Précisément pendant cette période de la parenthèse monstrueuse qui montre, à côté de la “splendeur” gaullienne, la France dans des situations de grande détresse et de profond malheur, d’affaiblissement général, de décadence affirmée, de quelque côté qu’on prenne la France subsiste la singularité française. J’ai récemment retrouvé un de ces jugements révélateurs, dans un livre écrit par un Britannique, Alexander Wreth, et publié en 1957, La France depuis la guerre (1945-1957). Il s’agit de cette période où la France est au plus bas de l’indignité qui parut marquer la IVème République, où elle semble soumise à l’influence américaine dans les domaines essentiels. Wreth rapporte cette remarque d’un professeur britannique de renom, qu’il donne comme exemplaire de ce qu’on pensait de la France, « au département d’État, au Foreign Office, dans les universités de Grande-Bretagne et d’Amérique, dans les salles de rédaction… » : « Il [ce professeur] pensait que la France, puissance relativement faible, aurait mieux fait de s’aligner dès le début sur Washington plutôt que de se donner de prétentieuses allures d’indépendance et de mettre sans cesse des bâtons dans les roues de l’Amérique. » Plus loin, beaucoup plus loin dans son bouquin, à peu près au milieu du propos de l’auteur, dans un chapitre où il résume cinq années de IVème République (1945-50) et donne la mesure de l’exceptionnelle médiocrité des équipes dirigeantes politiques françaises, après nous avoir décrit des politiques désastreuses et des attitudes pitoyables, après nous avoir fait mesurer la bassesse de ces temps pour la France, Werth nous offre ce contre-pied sur lequel il faut revenir toujours, et que j’explorerai plus loin : « Et pourtant, malgré la médiocrité de son personnel, la France continuait, — non pas grâce mais malgré ses gouvernements — à jouer un rôle important dans les affaires mondiales. Ce fut, historiquement, un des traits les plus importants de la IVème République. »

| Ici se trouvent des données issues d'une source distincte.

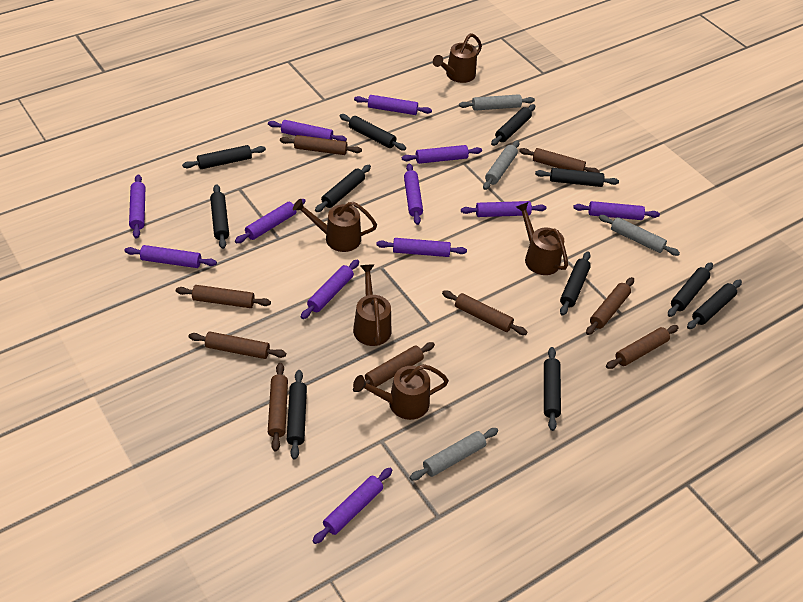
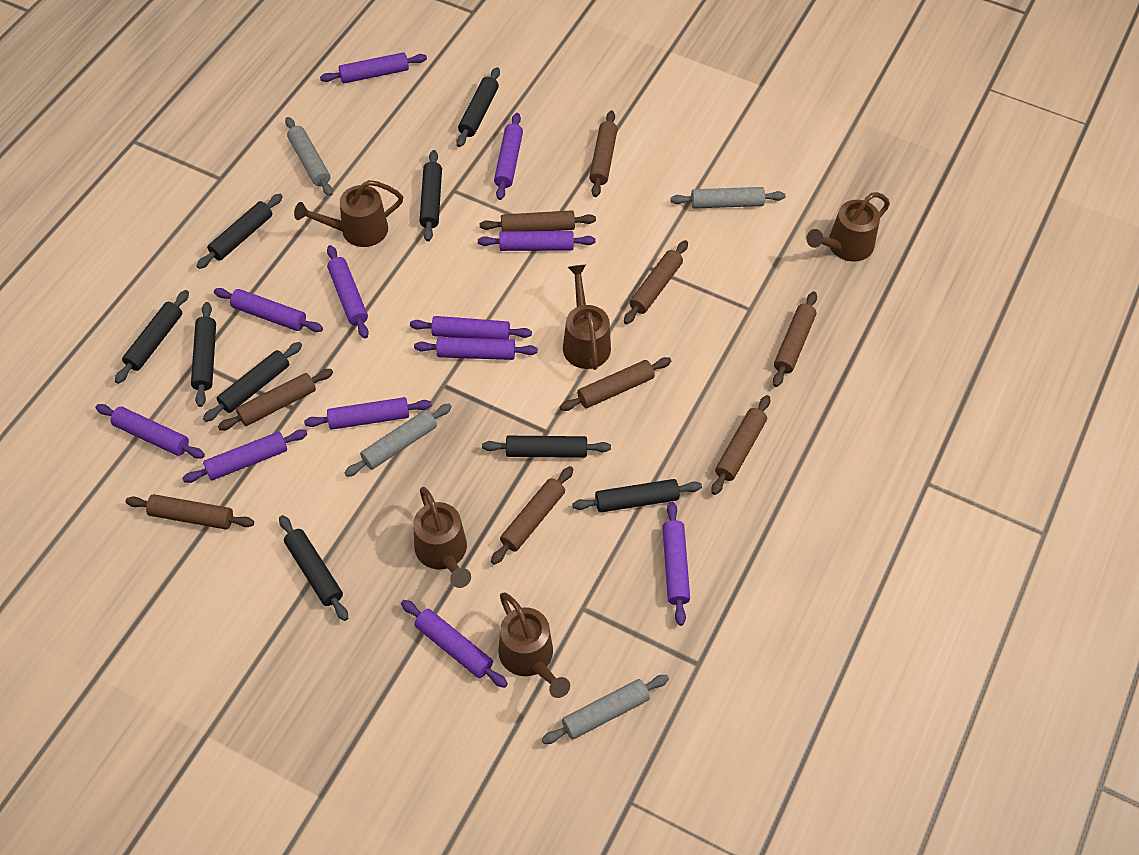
black rolling pin: 11 -> 9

(Bien sûr, je me permets de souligner le mot important : l’Histoire de la France se résume par le mot “malgré”, — qui signifie dans son extrême : “contre la volonté de”, ce qui résume nombre de passages de cette Histoire, incompréhensibles pour la seule raison, où la France s’affirme “malgré”, — “malgré ses dirigeants”, “malgré les Français”, et ainsi de suite sur la voie royale du paradoxe devenu presqu’un oxymore.)

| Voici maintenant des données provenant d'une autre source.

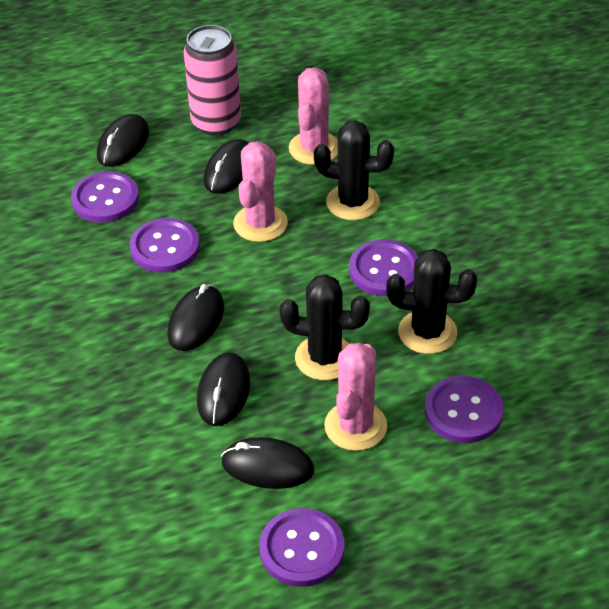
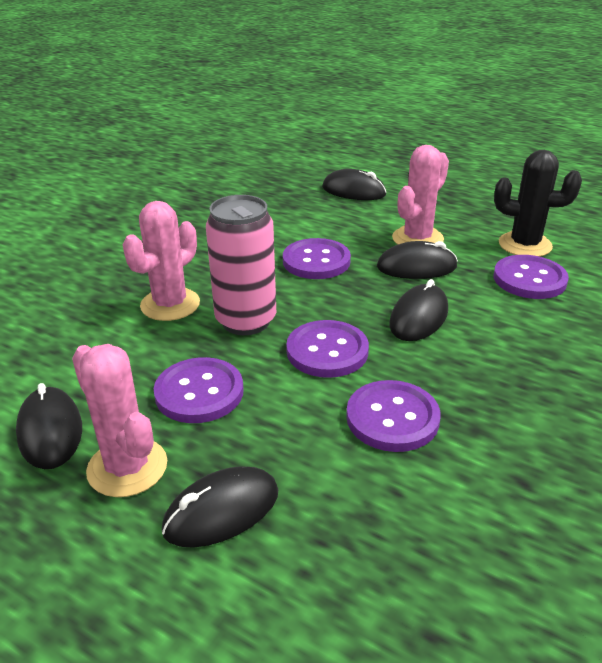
black cactus: 3 -> 1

… “Trait important” écrit Werth, pas seulement de la IVème, comme on ne l’ignore pas. Les observateurs sensibles de la France ont toujours eu cette attitude qu’on pourrait apparenter à un réflexe, comme la prémonition d’une nécessaire méthodologie pour ouvrir les portes du mystère. Il importe d’observer la France en tant que telle, comme la personne que Michelet, le premier d’une façon si catégorique, avait distinguée en elle. Il faut identifier, reconnaître et percevoir cette personne, ce pays, le séparer de ses dirigeants, de ses intellectuels dont la ligne de conduite est le défaitisme, parfois des Français eux-mêmes. Accueillons cette méthode classique et irréfutable pour juger de la France, méthode aussi belle que son objet lui-même, qui est de mettre le pays à part. Le reste va et vient. Parfois, l’une de ces règles annexes du va et vient est démentie et, par exemple, la vertu et la clairvoyance de tel ou tel dirigeant de la France rencontre la vertu transcendantale de la nation. Il y a alors comme un temps suspendu, un moment du temps qui domine le temps et rencontre l’Histoire, une union miraculeuse de la terre et du Ciel. C’est un éclair de lumière qui vous fait réaliser que l’ombre française n’est jamais que l’écume de l’Histoire.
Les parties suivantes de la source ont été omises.